Suzanne Harrington: Wars and starvation will be much more inconvenient than traffic disruption
Inevitably, the backlash against Extinction Rebellion is in full swing, writes

YOU would expect clickbait-desperate sections of the media to wade in with insults and inaccuracies, but everyone is at it, from the rabid end of Twitter to the British PM.
“Hemp smelling unco-operative crusties,” said Boris Johnson, of the middle aged and retired people who have been peacefully clogging up areas around the UK parliament. London has had the most arrests of the 60 participating cities worldwide.
The Gardai, on the other hand, have praised the peaceful protestors in Dublin, who sang to them as they were being arrested: Gardai, we love you, this is for your children too.
Johnson thinks he will be pelted with eggs if he appears in public. He doesn’t quite get it that Extinction Rebellion is non-violent, and wouldn’t dream of throwing anything, or wasting eggs. Not to mention the fact that the movement is largely egg-free, because the meat and dairy industry creates more global carbon footprint (25%) than all forms of transportation combined (14%). Has he been briefed?
Nonces, screams Twitter. Posh vegan nonces, disrupting the daily lives of ordinary people. (A nonce, you will remember, is English slang for paedophile).
Extinction Rebellion, according to Twitter, is full of them: burn in hell, you insufferable eco-terrorist nonces — that’s a direct quote. Using more joined up contempt, sociologist Frank Furedi calls the actions “a carnival for middle classes who love to dress up as activists.” Even the Guardian complains that the movement is too white and middle class. Talk about missing the point.
Here’s what the movement is: terrified enough at the prospect of mass extinction to take time off work from teaching, building, doctoring, nursing, office working, farming, accounting, studying etc, to beg governments to tell the truth, to act now, and — because opposing political parties are so rubbish at working together for the greater good — to appoint citizens assemblies to get change started.
The New York Times reports how Extinction Rebellion “urges its members to try and get arrested so it can use the judicial system as a platform to force change”, making it “one of the most prominent and radical climate movements worldwide.”

Yet who wants to spend their precious annual leave in a police cell? Why would people risk their jobs for a possible criminal record? Be called a nonce on Twitter for your trouble? Be screamed at by the media for causing inconvenience?
Petitions, campaigns, polite letters to the government — people have been doing this for decades and it hasn’t worked.
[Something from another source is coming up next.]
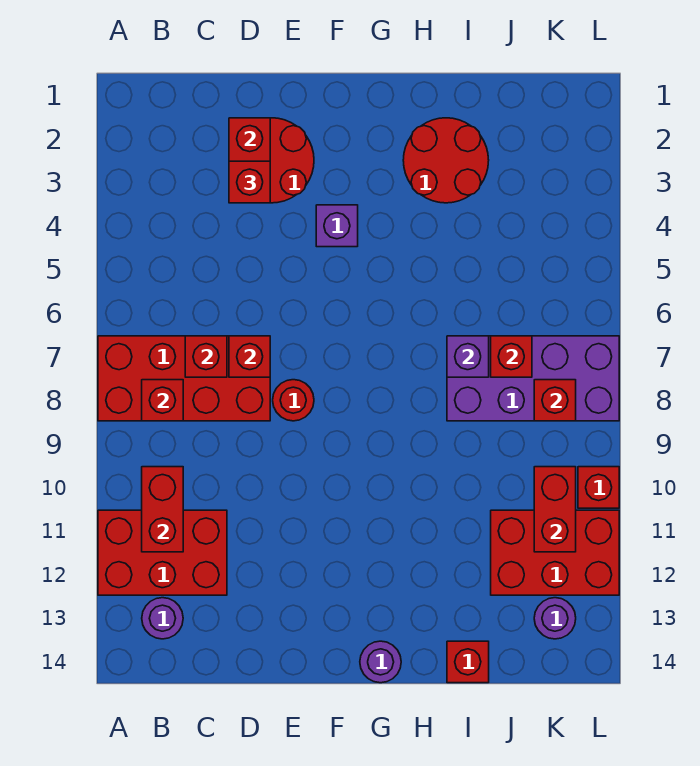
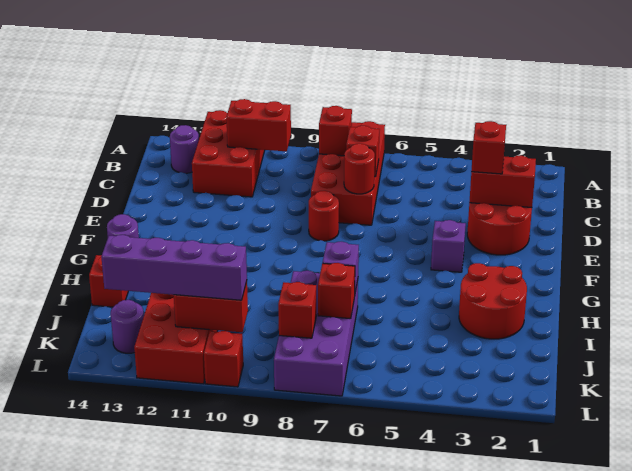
red brick D7 level 2 -> red round brick D7 level 2
none -> purple brick K10:K13 level 3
So now we have middle class professionals locking themselves on to government buildings and octogenarians being arrested in tents. “If your fire alarm goes off in the middle of the night you don’t turn it off and say, oh you’re disturbing my sleep,” says Dr Emily Grossman, of Scientists for Extinction Rebellion.
Because when it comes to the crunch — and science says we are almost there — climate wars, starvation and mass extinction are the most inconvenient of all. Like really, really inconvenient.